The parallel computing/manycore initiatives may be missing the point. The challenge of manycore computing is burn up as many CPU cycles as possible doing things that we don’t do today because the computational cost is too great. Making existing apps go faster is secondary.
Today’s focus on creating manycore development platforms like OS X.vi server’s Grand Central may be a subset of where the real action will be. Maybe current levels of parallelization are good enough for most apps. So what does that leave?
How else can we use manycore computing?
Some thoughts:
Application speed up That won’t be the big win for current apps – most feel current processors are fast enough – look at the popularity of the Eee. But I’d love Handbrake to rip my DVDs faster.
Advanced UI capabilities such as voice recognition that are loosely coupled independent processes. Your application won’t run any faster, but it will be easier to use. This is an area Microsoft is looking at. Historically, the UI has been a major consumer of improved CPU and display capability.
New forms of communication and entertainment, such as 3D virtual worlds. This is an extension of the video editing market. And just think of the storage requirements!
Communities of cellular automata One core, one or a few automata. For example, Brian Tung’s and Leonard Kleinrock’s 1996 paper Using Finite State Automata to Produce Self-Optimization and Self-Control discusses using automata to guide a group of agents to cooperate on a task in a distributed systems environment.
Optimistic computing defined by David Jefferson in a 1990 ACM paper titled Virtual Time II: Storage Management in Distributed Simulation as
An optimistic simulation mechanism is one that takes risks by performaning speculative computation, which, if subsequently determined to be correct, saves time, but which is incorrect, must be rolled back.
Update: Rethinking virtualization because once a core costs $3 and you’ve got 32 or 64 of them in a $2k server, why would you spend hundreds of dollars on software to create virtual machines when you’ve got dozens of real ones?
There’s value in easy migration of virtual machines from one physical server to another. A “thin” virtualization layer atop a manycore OS – Windows 7? – could enable Microsoft to take back VMware’s market cap and reassert control of the entire OS stack.
End update.
High desert optimist
Many performance enhancements already use optimistic concepts. But the ability to throw massive computes from networks on a chip – oh, and how about reconfiguring those on-chip networks on the fly – could take us in directions we, or at least I, can’t imagine.
The StorageMojo take
The first effort with any new technology is to recreate what you could do with the old technology. It is only with the 2nd generation that the truly innovative stuff enabled by the new technology gets built.
Consider this an effort to short-circuit that historical process.
Comments welcome, of course. Thanks to Prof. West for pointing out the Jefferson paper to me.
“A “thin†virtualization layer atop a manycore OS – Windows 7? – could enable Microsoft to take back VMware’s market cap and reassert control of the entire OS stack.”
This is exactly what Solaris 10 is with zones.

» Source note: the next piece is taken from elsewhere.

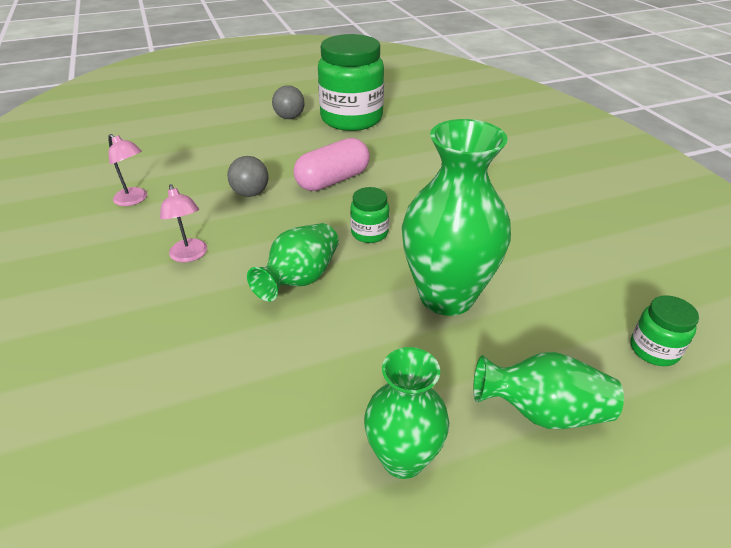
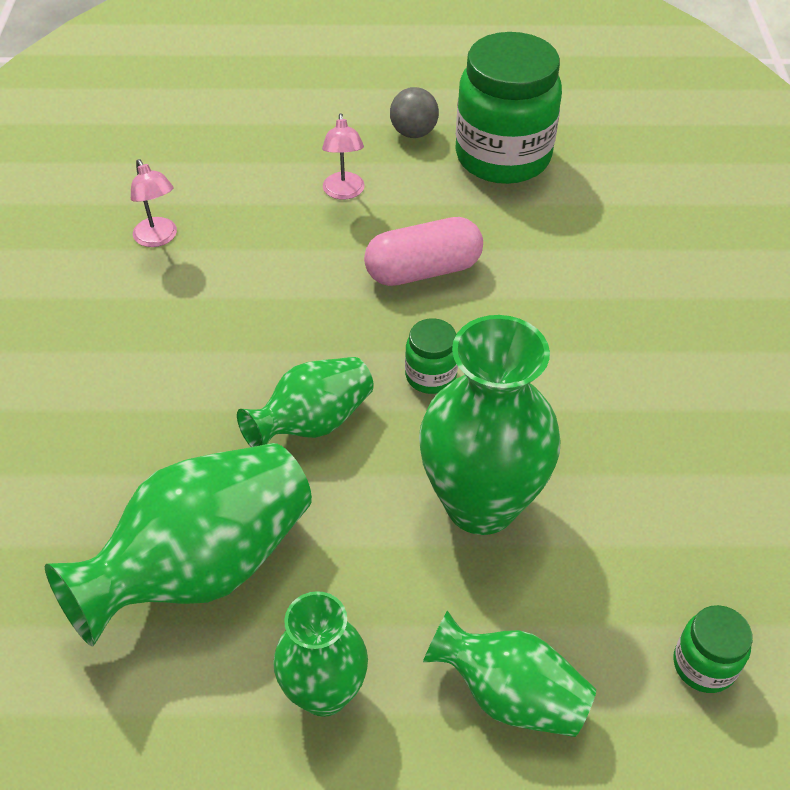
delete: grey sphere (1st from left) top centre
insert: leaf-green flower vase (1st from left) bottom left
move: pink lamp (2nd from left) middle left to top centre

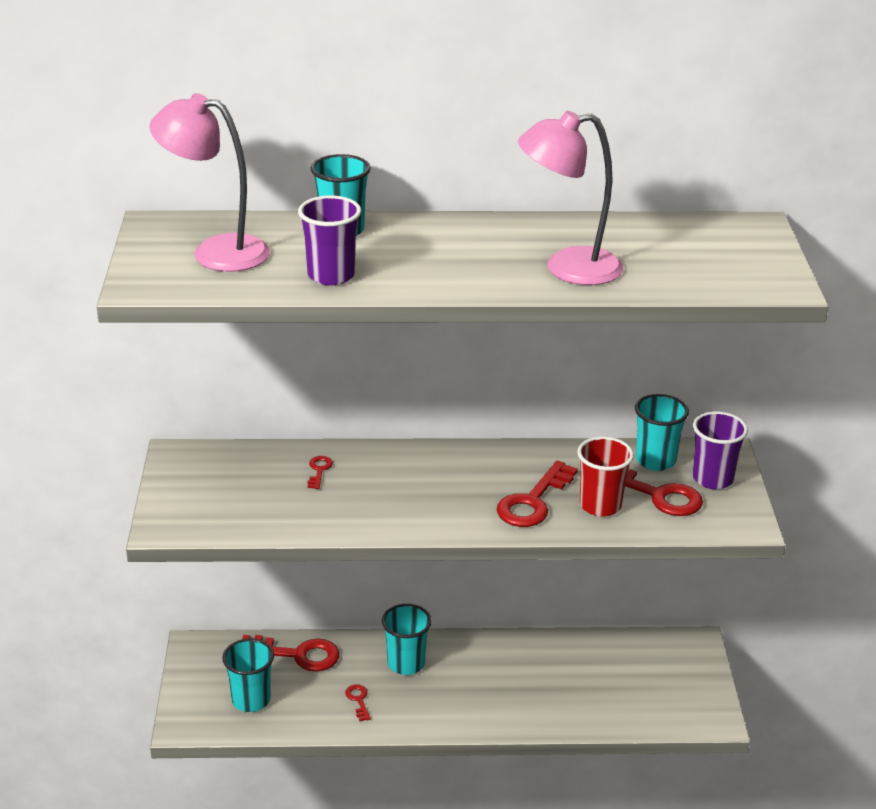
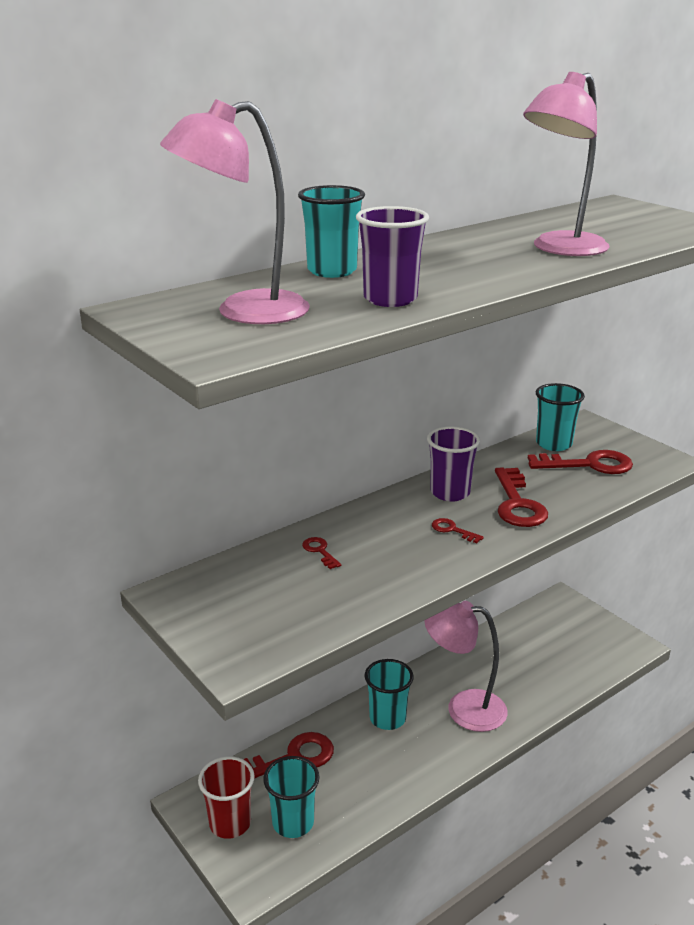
insert: pink lamp (2nd from left) bottom right
move: crimson door key (3rd from left) bottom centre to centre; crimson beaker middle right to bottom left; violet beaker (2nd from left) middle right to centre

I hadn’t noticed your ‘update’ before (another example where some kind of organization that bounced an article toward the front of the list – or at least to the front of an ancillary list that people could check if they were interested – whenever it changed or an additional comment was made could be useful).
Multi-core chips as currently implemented do not multiple ‘real machines’ make, unless the *hardware* guarantees isolation between the cores, their caches, and the memory they use in the manner that IBM’s ‘LPARs’ and similar solutions in other high-end processors can. Until such support appears in commodity multi-core chips they aren’t (functionally) any different from single-core chips in terms of being able to support safely separated OS instances: both require a hypervisor layer to do so.
Solaris ‘Zones’, to the degree that I understand them, are just another OS protection/isolation mechanism that isolates compartments from each other only to the degree that the OS succeeds in this effort, rather than isolates multiple distinct OS instances from each other using an underlying hypervisor which is presumably somewhat more reliable – due to its layering and relative simplicity if nothing else – in this pursuit.